Saturday, October 13, 2007

Play Ball!

It's that time of year again, where alumni gather across the county at their Alma mater to celebrate homecoming. The wife and I are no exception. The only thing we do a little differently is we join the festivities on the softball field. Each year, the softball coach invites all the crusty alumni to battle against the existing college team for shits and giggles.

Now, you all know I am too old and too injury prone to be on the field actually playing, so I go to coach a base and announce the game. The wife decided she was playing this year (quite to my surprise and horror, I might add). I've done the past several years and have thoroughly enjoyed the chance to ham it up with a microphone. This year, I emailed the coach and said if she dug up a pair of the pants we used to wear (um, back in 1980 and 1981--those are some mighty old pants), I would wear them to the alumni game. These throw back pants are purple pinstripes. Sure enough, the coach came through so I honored my part of the bargain; those are indeed the original pants from the inaugural softball team at my Alma mater. The wife said she thought the pants looked much better now that they did when we were in college--I told her that's because I was forty pounds heavier in college.

I'm not kidding: my pants were older than the current students. That gave the crowd a few laughs. I was by far the oldest alumni--being a graduate of 1984 and the "nearest" next alum was 1997 (well besides the wife, but she doesn't count).

A wonderful surprise was that my coach from 1983-84 also joined the fun and came along to coach first base....who is non other than Master Reiki! It was like a bad flashback. Also present for the festivities was Blue Eyes, class of 1987. She wasn't a softball player but who cares? She was a volleyball player and dear friend and graduate of the school, so it was wonderful to have her there, too.
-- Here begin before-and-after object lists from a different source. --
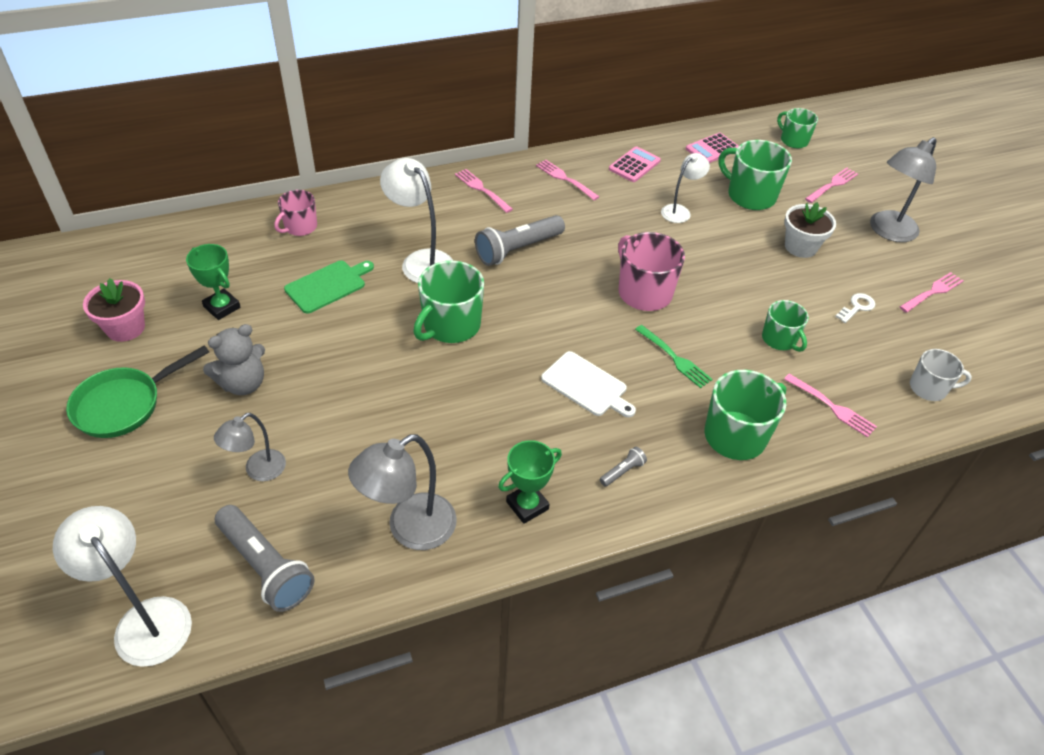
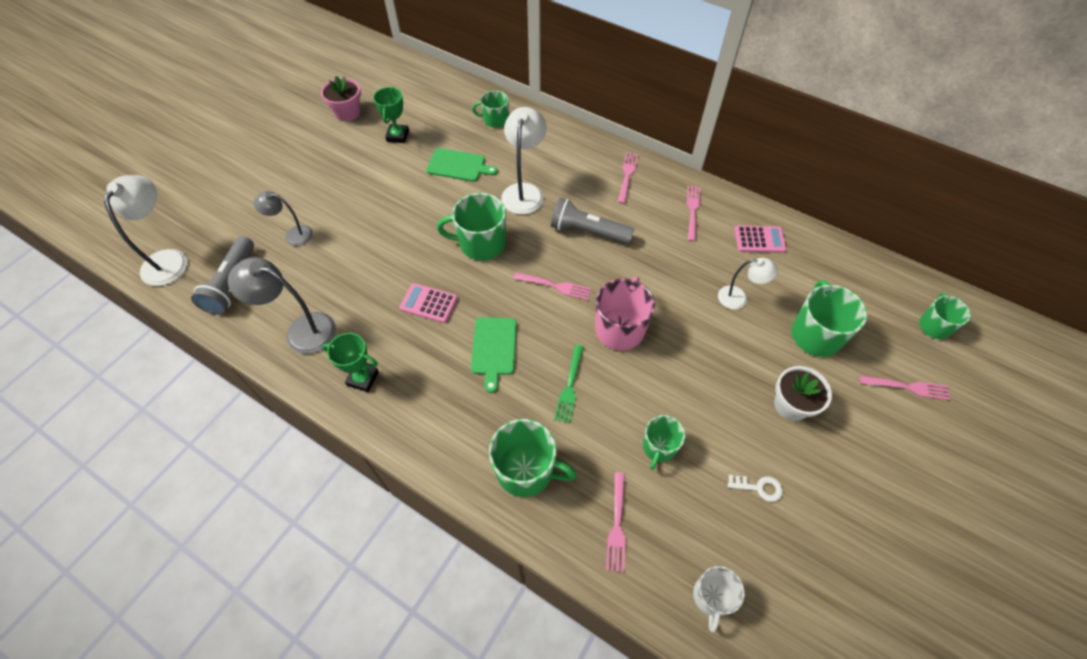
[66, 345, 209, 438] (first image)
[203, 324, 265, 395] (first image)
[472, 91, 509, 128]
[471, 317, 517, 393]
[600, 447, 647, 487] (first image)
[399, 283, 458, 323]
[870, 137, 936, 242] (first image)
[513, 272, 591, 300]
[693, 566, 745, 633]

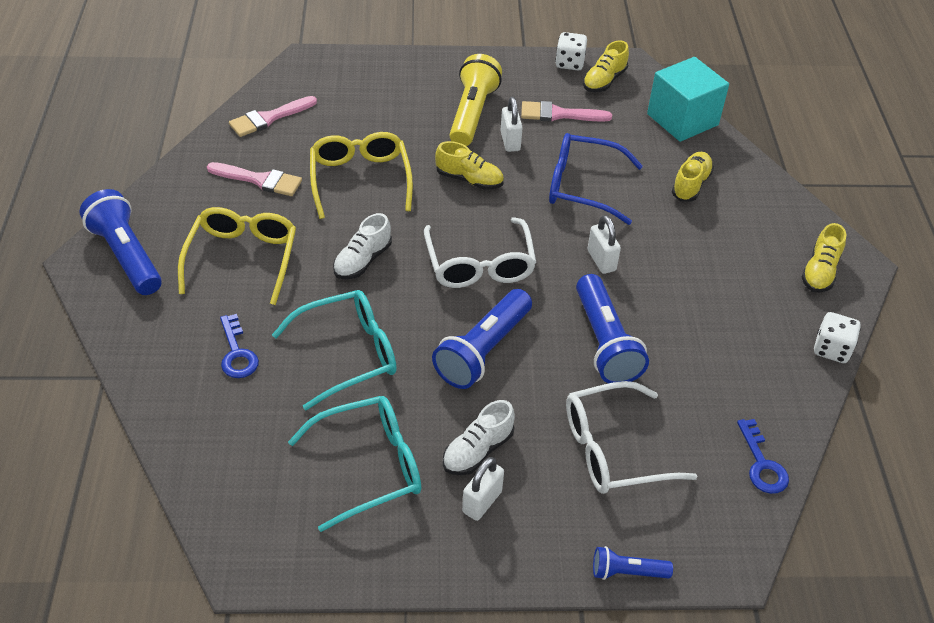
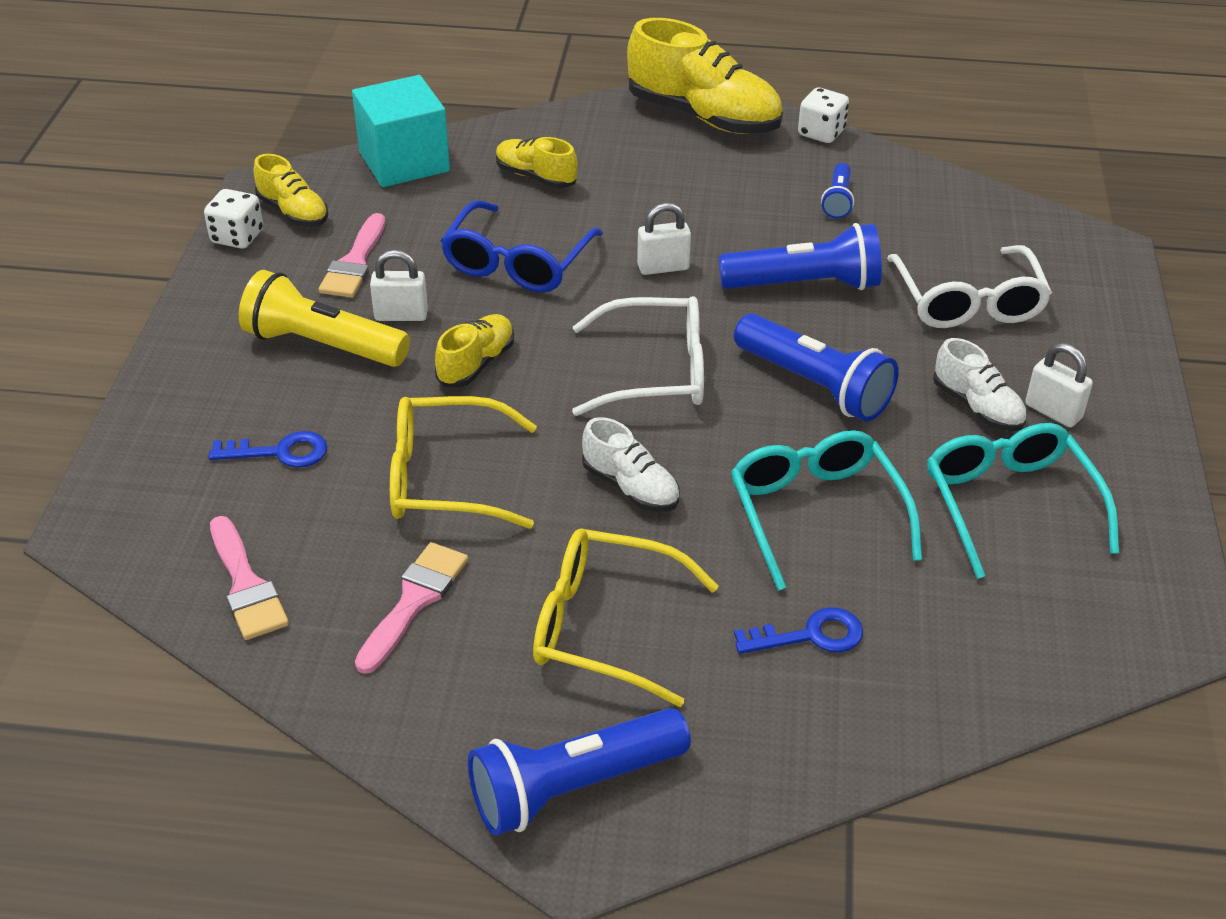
[821, 163, 854, 219]
[209, 431, 327, 468]
[627, 18, 783, 134]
The only problem with the uniform the coach gave me to wear is that it had obviously been rotting in some back gym closet. I am telling you that thing stuck so badly of mold and mildew that I literally almost couldn't wear it. I washed it in special laundry detergent, I Fabreezed myself to oblivion, I kept the car windows open. It gave me a headache from the mildew-y smell. It was so bad I couldn't wear the top of the uniform. I bit the bullet and wore the pin striped purple pants and hoped no one would smell me.
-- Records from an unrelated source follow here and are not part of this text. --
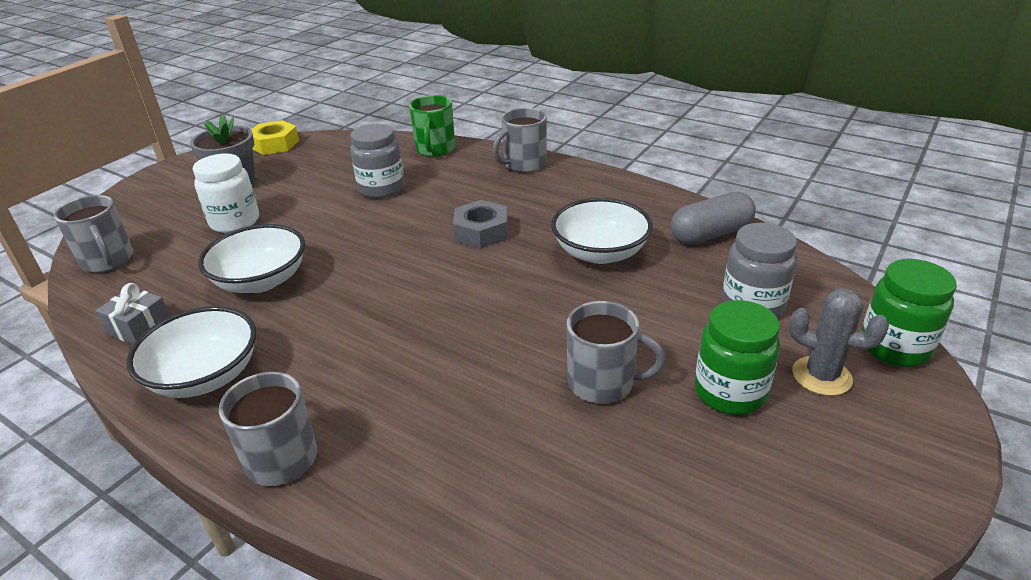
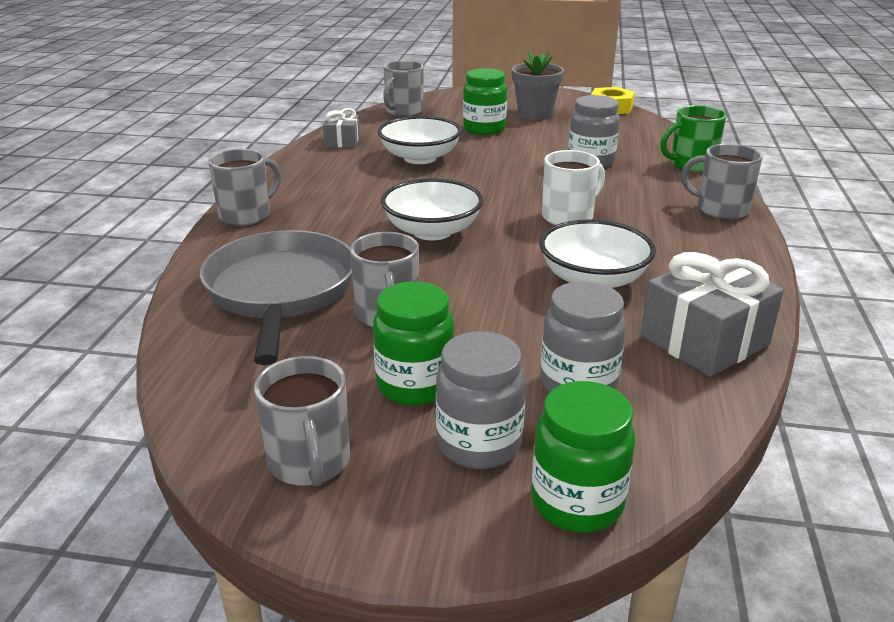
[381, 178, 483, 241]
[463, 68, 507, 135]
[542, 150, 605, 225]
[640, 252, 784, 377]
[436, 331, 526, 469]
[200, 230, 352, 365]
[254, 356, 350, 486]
It was a LONG car ride to the game, wearing those pants.

It struck me funny that I was wearing purple pin striped pleurisy pounds. Woof!

At one point, while in the student dug-out, I announced to the batter (and for all the crowd to hear) that if she hit the ball to the wife in right field, I'd give her $5.00.

Damn if she didn't hit it right to that very spot. I had to pay up. After all, I am an alum of my word. That was a highlight of the day for me.

The Alum dug out was stocked with some very interesting items--several different kinds of beer, licorice, water (thank god) and jello shots. Now, we may have done really wild things when I was in college on the softball team, but we never had jello shots. I don't think Jello shots had even been invented back then. I was corrected when I announced to the crowd that the Alums were drinking jello shots--you don't drink them, you slurp them. I guess that would be true, as they aren't exactly liquid. They're jello, for pete's sake. Whatever happened to beer bongs?

I think fun was had by all. No one was hurt, no one got pissy, no one got drunk (well, not that I could tell). I'm happy to report that the Alumni won by slaughter rules, 13-2. I wasn't injured, the wife got on base several times. You go, girl!

Ask me if she can walk tomorrow. Bet you fiv bucks she can't.